Chloe Zhao is the biggest name Marvel has gotten yet for its cinematic universe (MCU). Sure, they’ve had major directing names before like Kenneth Branagh and Ryan Coogler, and successful populist genre filmmakers like Jon Favreau and Joe Johnston and Joss Whedon and Shane Black, and quirky auteurs like James Gunn and Taika Watiti. However, Zhao is the first Academy Award-winning director to jump into the Marvel sandbox. Zhao seems like an odd fit for something as mainstream and successful as the MCU, but she was excited to tell a big story with the biggest studio operating in Hollywood. Eternals (no “The”) is just as much about the question over what it means to be human as Zhao’s Best Picture-winning Nomadland, and it’s a lot easier to watch with one hundred percent less Frances McDormand pooping in a bucket in her van (granted, she did win an Oscar for that performance). Eternals has received the lowest critical rating of any MCU film in its thirteen-year history and I’m trying to figure out why.

Thousands of years ago, the Eternals were created by the Celestials, powerful beings that are responsible for birthing new galaxies into the universe. The Eternals were sent to protect the inhabitants of Earth from the Deviants, terrifying tendril-heavy monsters that will consume and overrun a world. The Eternals are instructed by their masters not to intervene in human conflicts; only to intervene to save them from Deviants. Now that the last Deviant has been dead for over 500 years, the Eternals have settled into comfortable lives among present-day humans.

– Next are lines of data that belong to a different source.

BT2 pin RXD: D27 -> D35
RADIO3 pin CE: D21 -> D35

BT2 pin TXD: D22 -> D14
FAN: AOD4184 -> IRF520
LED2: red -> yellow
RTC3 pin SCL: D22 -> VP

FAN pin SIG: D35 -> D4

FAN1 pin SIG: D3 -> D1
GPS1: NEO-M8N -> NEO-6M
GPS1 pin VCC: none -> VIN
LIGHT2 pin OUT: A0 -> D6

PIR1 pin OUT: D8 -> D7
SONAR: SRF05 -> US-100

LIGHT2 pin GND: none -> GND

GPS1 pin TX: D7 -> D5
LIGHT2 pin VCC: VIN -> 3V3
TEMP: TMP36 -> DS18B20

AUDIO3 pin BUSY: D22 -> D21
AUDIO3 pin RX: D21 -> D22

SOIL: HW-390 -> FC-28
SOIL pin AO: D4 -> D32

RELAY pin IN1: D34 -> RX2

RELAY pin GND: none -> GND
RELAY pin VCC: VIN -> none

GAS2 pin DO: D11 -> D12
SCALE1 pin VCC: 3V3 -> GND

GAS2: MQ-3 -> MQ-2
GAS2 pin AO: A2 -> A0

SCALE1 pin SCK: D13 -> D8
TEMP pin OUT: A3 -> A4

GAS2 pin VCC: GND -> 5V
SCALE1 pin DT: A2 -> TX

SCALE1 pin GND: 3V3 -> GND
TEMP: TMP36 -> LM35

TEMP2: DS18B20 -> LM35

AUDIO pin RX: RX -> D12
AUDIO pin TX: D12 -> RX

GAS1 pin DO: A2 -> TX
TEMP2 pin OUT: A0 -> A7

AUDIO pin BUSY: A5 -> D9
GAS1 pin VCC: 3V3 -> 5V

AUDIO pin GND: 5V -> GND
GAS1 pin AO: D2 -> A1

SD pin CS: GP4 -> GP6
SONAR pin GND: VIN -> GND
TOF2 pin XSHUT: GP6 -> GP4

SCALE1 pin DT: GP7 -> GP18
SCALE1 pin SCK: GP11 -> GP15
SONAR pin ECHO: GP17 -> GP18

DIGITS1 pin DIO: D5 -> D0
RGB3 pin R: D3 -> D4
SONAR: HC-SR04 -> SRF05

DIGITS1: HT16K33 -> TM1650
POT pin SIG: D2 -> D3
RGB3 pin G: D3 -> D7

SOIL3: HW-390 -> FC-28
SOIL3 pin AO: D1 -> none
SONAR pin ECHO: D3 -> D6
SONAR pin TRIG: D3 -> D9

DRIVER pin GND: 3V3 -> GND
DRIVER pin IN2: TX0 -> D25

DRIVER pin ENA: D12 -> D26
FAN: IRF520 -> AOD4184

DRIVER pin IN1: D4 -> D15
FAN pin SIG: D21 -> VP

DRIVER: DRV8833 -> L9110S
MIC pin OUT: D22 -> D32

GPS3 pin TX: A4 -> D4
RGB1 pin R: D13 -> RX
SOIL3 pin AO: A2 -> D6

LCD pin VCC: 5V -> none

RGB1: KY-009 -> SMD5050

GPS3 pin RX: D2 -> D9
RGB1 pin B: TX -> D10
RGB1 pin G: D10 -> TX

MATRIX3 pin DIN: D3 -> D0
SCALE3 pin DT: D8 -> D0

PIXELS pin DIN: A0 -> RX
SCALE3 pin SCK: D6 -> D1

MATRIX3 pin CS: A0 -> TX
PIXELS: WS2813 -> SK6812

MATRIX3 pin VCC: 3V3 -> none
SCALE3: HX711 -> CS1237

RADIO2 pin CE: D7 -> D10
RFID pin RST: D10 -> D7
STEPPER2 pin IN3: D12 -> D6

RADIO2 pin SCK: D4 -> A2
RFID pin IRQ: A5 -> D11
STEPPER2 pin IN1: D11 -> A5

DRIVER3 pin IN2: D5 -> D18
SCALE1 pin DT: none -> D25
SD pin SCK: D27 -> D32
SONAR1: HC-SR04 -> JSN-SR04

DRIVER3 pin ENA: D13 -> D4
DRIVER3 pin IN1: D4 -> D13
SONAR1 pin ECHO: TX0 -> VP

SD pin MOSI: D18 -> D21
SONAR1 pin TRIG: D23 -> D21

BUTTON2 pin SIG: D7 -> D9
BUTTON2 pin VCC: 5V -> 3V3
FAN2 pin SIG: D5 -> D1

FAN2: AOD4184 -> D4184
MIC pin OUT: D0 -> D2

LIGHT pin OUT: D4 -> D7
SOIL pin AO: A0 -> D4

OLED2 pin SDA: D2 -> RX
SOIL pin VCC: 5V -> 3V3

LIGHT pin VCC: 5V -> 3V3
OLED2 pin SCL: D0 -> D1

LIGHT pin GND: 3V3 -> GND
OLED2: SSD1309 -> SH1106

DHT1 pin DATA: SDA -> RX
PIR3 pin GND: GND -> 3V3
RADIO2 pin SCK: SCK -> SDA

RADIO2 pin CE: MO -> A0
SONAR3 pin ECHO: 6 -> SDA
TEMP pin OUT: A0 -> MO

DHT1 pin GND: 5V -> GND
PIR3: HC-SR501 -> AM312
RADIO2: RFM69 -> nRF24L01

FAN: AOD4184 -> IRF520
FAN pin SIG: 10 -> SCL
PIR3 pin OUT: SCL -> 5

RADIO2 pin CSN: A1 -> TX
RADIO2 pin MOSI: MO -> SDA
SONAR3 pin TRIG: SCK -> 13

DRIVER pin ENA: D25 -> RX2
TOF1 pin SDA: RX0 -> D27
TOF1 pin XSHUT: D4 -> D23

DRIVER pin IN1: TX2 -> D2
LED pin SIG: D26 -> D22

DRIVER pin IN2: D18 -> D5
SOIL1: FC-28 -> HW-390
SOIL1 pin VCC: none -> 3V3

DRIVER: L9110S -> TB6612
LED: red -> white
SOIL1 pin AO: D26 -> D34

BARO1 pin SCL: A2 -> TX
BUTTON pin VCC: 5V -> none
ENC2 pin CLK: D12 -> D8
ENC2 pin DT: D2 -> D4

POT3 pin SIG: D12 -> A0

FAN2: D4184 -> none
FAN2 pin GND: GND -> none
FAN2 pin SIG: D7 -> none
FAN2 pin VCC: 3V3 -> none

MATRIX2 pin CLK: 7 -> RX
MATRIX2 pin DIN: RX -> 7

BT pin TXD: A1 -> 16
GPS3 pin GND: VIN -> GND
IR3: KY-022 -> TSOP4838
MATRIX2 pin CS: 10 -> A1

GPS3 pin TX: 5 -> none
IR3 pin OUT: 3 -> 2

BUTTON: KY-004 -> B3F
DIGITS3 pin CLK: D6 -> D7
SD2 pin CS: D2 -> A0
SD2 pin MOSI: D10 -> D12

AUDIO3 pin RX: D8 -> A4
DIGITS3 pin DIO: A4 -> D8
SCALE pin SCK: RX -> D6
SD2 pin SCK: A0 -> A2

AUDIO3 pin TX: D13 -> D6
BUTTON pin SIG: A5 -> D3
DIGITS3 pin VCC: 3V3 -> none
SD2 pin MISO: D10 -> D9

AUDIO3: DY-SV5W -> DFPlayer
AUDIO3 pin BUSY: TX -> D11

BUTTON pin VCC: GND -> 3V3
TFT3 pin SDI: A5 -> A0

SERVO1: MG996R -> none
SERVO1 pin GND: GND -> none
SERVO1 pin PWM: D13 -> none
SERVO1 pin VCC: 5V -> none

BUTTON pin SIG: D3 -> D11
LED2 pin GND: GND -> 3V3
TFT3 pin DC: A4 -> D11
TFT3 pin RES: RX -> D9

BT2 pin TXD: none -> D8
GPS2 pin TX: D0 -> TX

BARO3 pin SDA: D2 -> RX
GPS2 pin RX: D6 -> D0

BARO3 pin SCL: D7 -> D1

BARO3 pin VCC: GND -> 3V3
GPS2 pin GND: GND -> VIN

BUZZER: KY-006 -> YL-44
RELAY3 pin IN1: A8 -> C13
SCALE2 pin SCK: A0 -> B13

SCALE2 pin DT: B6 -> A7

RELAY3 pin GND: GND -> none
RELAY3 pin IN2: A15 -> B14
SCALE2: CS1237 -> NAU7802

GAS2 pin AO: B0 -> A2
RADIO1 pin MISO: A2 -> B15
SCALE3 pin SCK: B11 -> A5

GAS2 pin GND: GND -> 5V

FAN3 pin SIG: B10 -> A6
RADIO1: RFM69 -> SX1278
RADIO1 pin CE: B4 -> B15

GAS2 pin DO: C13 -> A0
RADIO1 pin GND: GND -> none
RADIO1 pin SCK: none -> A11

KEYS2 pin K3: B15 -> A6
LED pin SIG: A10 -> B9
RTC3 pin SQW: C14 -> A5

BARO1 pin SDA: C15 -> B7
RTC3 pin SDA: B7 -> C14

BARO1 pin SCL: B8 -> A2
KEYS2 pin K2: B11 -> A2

Then the Deviants return, evolving with added powers and posing a new threat to humanity and the Eternals, but the real threat might be outside the confines of Earth.

Eternals feels like a different kind of Marvel movie in that stretches feel like it’s a Stanley Kubrick movie, or a Terrence Malick movie, or a DC movie. The plot structure and tone even reminded me of Watchmen. Don’t get me wrong, the standard Marvel elements are recognizable, but this is a much slower, more methodical, more cerebral, and more challenging movie that really feels like a distillation of Zhao’s humanist indie naturalism and the crazy cosmos from Jack Kirby’s trippy source material. I can understand why some people would find this movie to be boring and poorly paced. There are extensive flashbacks and setup. It definitely doesn’t need to be a staggering 157 minutes long, second only to the three-plus hours of Endgame. Granted the movie is introducing a dozen characters, their relationships, their powers, their histories, as well as a new history for the universe that doesn’t relate to anything that came before it. There are assorted references to Thanos and the events of Endgame, bringing half the population back, but this is more a standalone movie that can serve as an introduction for those less well-versed in two dozen movies’ previously on’s. I knew going into Eternals it was going to be slow, and I knew several friends that outright hated it, but I think pacing is more to its benefit and detriment. The scenes feel like Denis Villenueve (Dune) is pacing them, where moments are given more time to breathe and where characters are given space to reflect and absorb. Like a Villenueve film, Zhao wants her audience to take in the grandeur of the moment, but she also wants the characters to be able to take in the drama of their circumstances. Some people will find it all too boring, and while there were points that could be trimmed, I was enjoying myself because of the attention to character perspectives that are given precedence over splashy beat-‘em-ups.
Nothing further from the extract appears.